The new technology could mean the beginning of the end to the
shouts of "buy" and "sell" that have long been the trademark of the
US's oldest and largest stock exchange.
NYSE awarded IBM a contract two years ago to build a stock order
management system that would provide uninterrupted availability to
its brokers, who now collectively send and receive an average of
75,000 messages per day - up 200% from when the deal was
signed.
The TradeWorks system will ultimately include 3,000 handheld
devices custom-designed by IBM and linked over a wireless network
to Linux workstations and HP-UX servers and to a mainframe-based
back-end system running IBM's Websphere middleware, DB2 databases
and Tivoli management software.
IBM beat bids from BEA Systems and Microsoft for the contract,
said Willy Chiu, vice-president of IBM's On-Demand Solutions
Lab.
Terms of the deal were not disclosed, though Chiu said it was
worth many millions of dollars and can be counted among the three
most valuable IT contracts ever awarded by the exchange. Analysts
estimated its worth at between $100m (£51.7m) and $200m.
The IBM contract represents the first time NYSE has used a
third-party developer to build a trading system.
Roger Burkhardt, NYSE chief technology officer, said he was
"very happy to be out of the business of writing middleware". The
IBM work will not result in IT layoffs, he said.
Work on the back-end system has been completed, and 650 of the
handheld devices have been distributed so far, Chiu said.
NYSE has been under pressure from all-electronic exchanges such
as the Nasdaq Stock Market, which can perform trades faster. With
this move, the venerable stock exchange is moving to become a
hybrid that allows electronic trading and traditional floor trading
to take place side by side.
"Part of the role of technology at New York Stock Exchange is to
handle increasing volume with the same number of people," Burkhardt
said. He said NYSE and IBM put the new system through the most
exhaustive tests ever undertaken at the exchange for any
technology, spending more than a year testing before going live
last month.
NYSE's Tradeworks order management system replaces the Broker
Booth Support System, which was based on C++ and built internally
to connect floor traders to the brokerage back offices that
executed the trades.
The old system allowed brokers to send only one message at a
time and did not allow links to more than one system.
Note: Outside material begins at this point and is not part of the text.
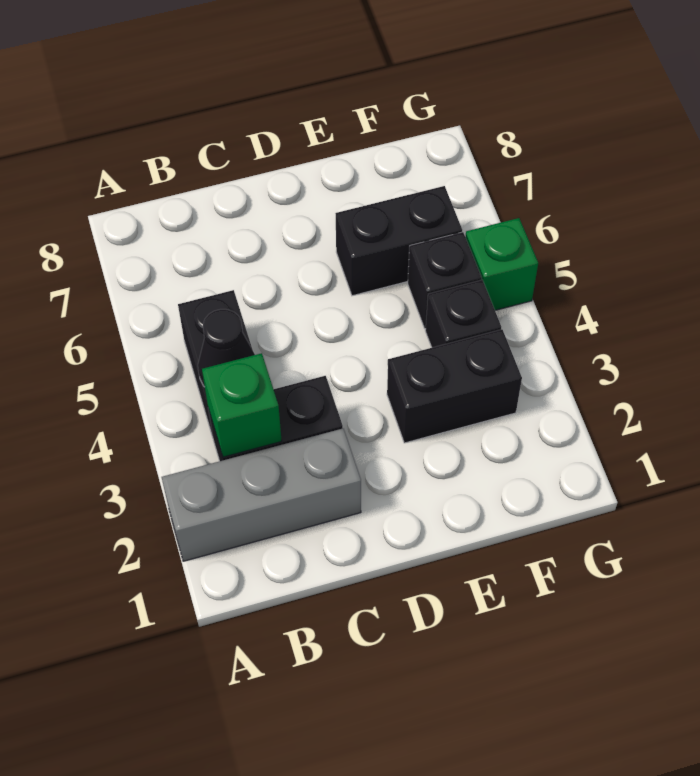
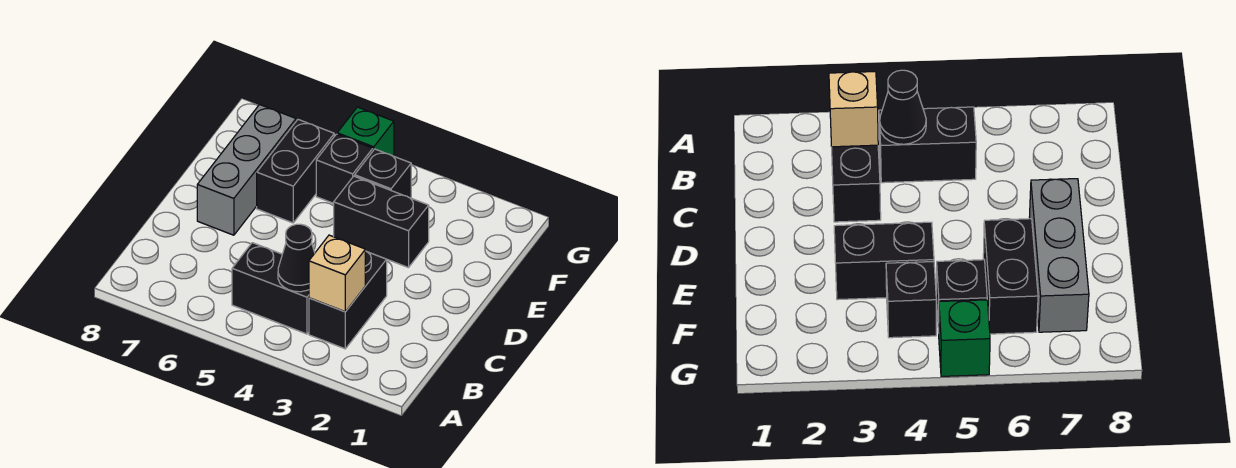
grey brick A2:C2 level 1 -> grey brick D7:F7 level 1
green brick B3 level 2 -> tan brick B3 level 2
black brick E3:F3 level 1 -> black brick E3:E4 level 1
Tradeworks
can send three messages per second to telemarketers, broker-dealers
and customers.
The older handhelds were consumer-grade products that required
hourly battery changes and were not tightly integrated
with back-office systems. The new handhelds offer more-powerful
batteries, larger screens and 40 times more throughput than the
earlier devices, Chiu said.
Under the new system, floor traders send data to traders,
brokers and clerks using floor-based workstations to relay
real-time market data from the exchange floor to trading desks
upstairs. Data backup is managed by IBM's Tivoli software. A record
of trades and customer information is captured in a DB2 database on
an IBM zSeries mainframe on the back end, Chiu said.
Analyst Dave Cearley at Meta Group said the project marks a
turning point for Java. "The interesting part is not simply what
this provides to the New York Stock Exchange, but what this means
for the larger position in the market for Java," he said.
"This is not simply a statement of the scalability of IBM's
proprietary technologies. It is also about showing the scalability
and reliability of Java environments."